Poland suffered some of the worst horrors of World War II: Nearly six million Poles died in the conflict that killed more than 50 million people overall. That figure includes the six million Jews who died in the Holocaust, half of them Polish.
“It was Germans who committed these crimes against humanity in Poland. Anyone calling them things of the past, or claiming that the vile rule of terror of the National Socialists in Europe was a mere footnote of German history, is passing judgement on him or herself,” Steinmeier added in the presence of his Polish counterpart.
The line appeared to be a clear reference to the far-right Alternative for Germany party, whose co-leader Alexander Gauland once called the 12-year Third Reich a “speck of bird poop” on an otherwise glorious German past.
“As Germany’s federal president, let me assure you that we will not forget,” Steinmeier said. “We want to, and we will, remember. And we will bear the responsibility that our history imposes upon us.”
Polish President Andrzej Duda for his part denounced Nazi Germany’s attack on Poland, calling it “an act of barbarity” and “a war crime.”
“I am convinced that this ceremony will go down in the history of Polish-German friendship,” he added, thanking Steinmeier for his presence.
The heads of state were to tour the Wielun museum and meet with local survivors of the Sept. 1, 1939, bombing.
“I saw dead bodies, the wounded... Smoke, noise, explosions. Everything was burning,” Wielun bombing survivor Tadeusz Sierandt, 88, told reporters ahead of the anniversary.
The carpet-bombing came one week after Germany and the Soviet Union secretly agreed to carve up Eastern Europe between them by signing the Molotov-Ribbentrop Pact.
Polish Prime Minister Mateusz Morawiecki and European Commission Vice President Frans Timmermans attended a separate dawn remembrance in Westerplatte, where a Nazi German battleship opened fire on a Polish fort on Sept. 1, 1939.

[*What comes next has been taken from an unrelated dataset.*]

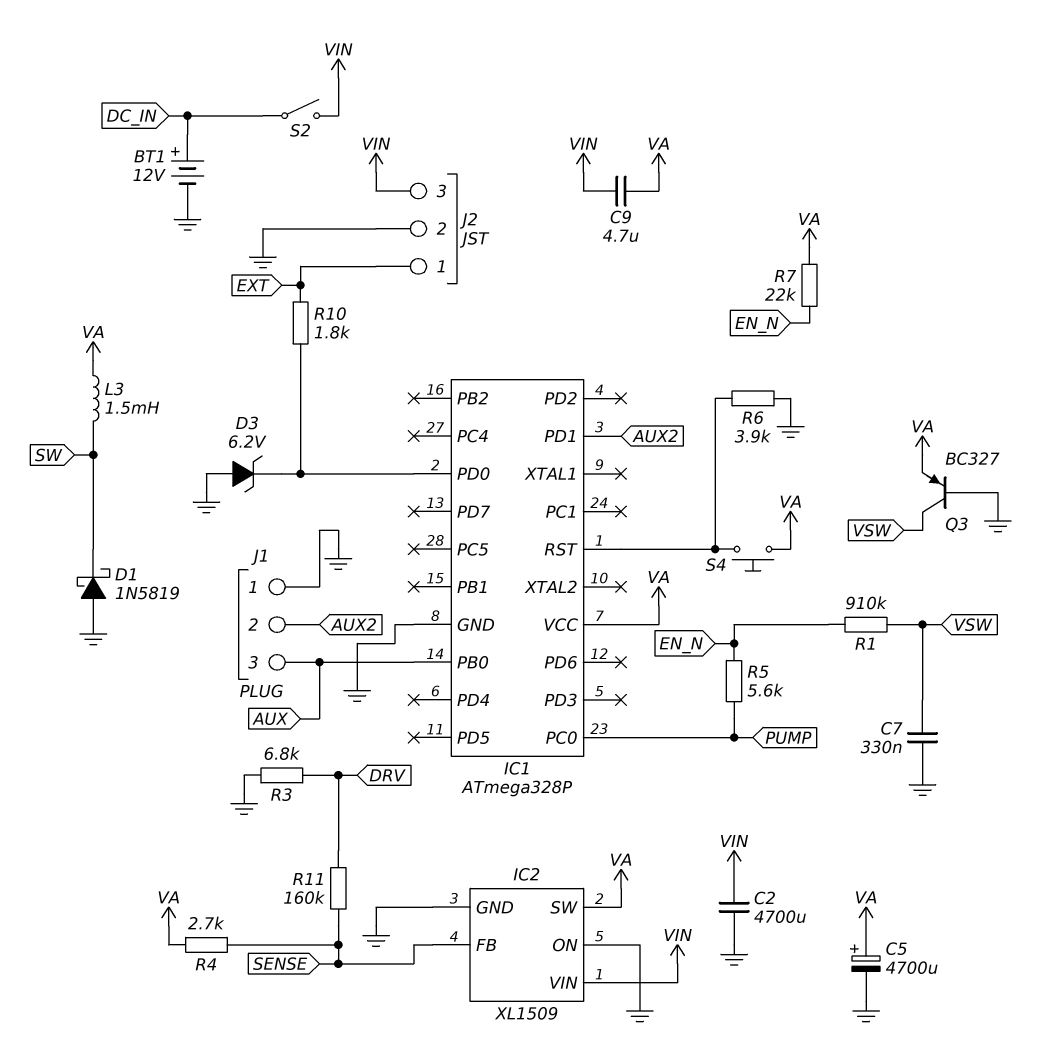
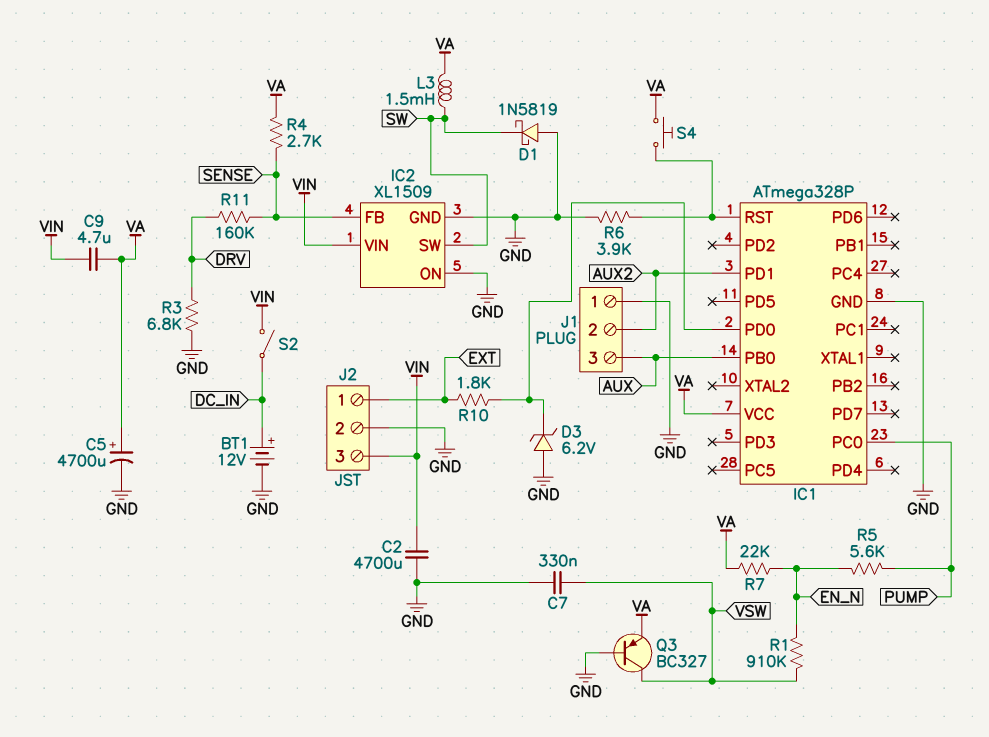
IC2 pin SW: VA -> SW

Timmermans spoke of how “we Europeans could honor the memory of those who fell for our freedom here.”
“We express it [gratitude] by ... working for tolerance, working for mutual respect, working to remove the feeding ground of those who propose intolerance. Who believe that hate is a good engine for politics. Who believe that confrontation between nations, between different cultures, is a good thing,” he said.
Adolf Hitler’s attacks on Poland led the UK and France to declare war on Nazi Germany. On Sept. 17, the Soviet Union in turn invaded Poland.
After the Nazis tore up the pact with Moscow, two alliances battled it out to the end: the Axis powers led by Germany, Italy and Japan, and the victorious Allied forces led by the UK, the Soviet Union and the US.
Later yesterday, US Vice President Mike Pence, Steinmeier and Duda were to deliver speeches at a ceremony in Warsaw’s Pilsudski Square, the site of the Tomb of the Unknown Soldier.
Although it has been 80 years since the war started, there are still unresolved matters according to Poland, which has said Germany owes it war reparations.
A parliamentary commission is working on a new analysis of the extent of Poland’s wartime human and material losses.
“We have to talk about, remember and demand the truth regarding those losses. We have to demand compensation,” Morawiecki said at the Westerplatte ceremony.
However, when it comes to reparations, Berlin believes the case is closed.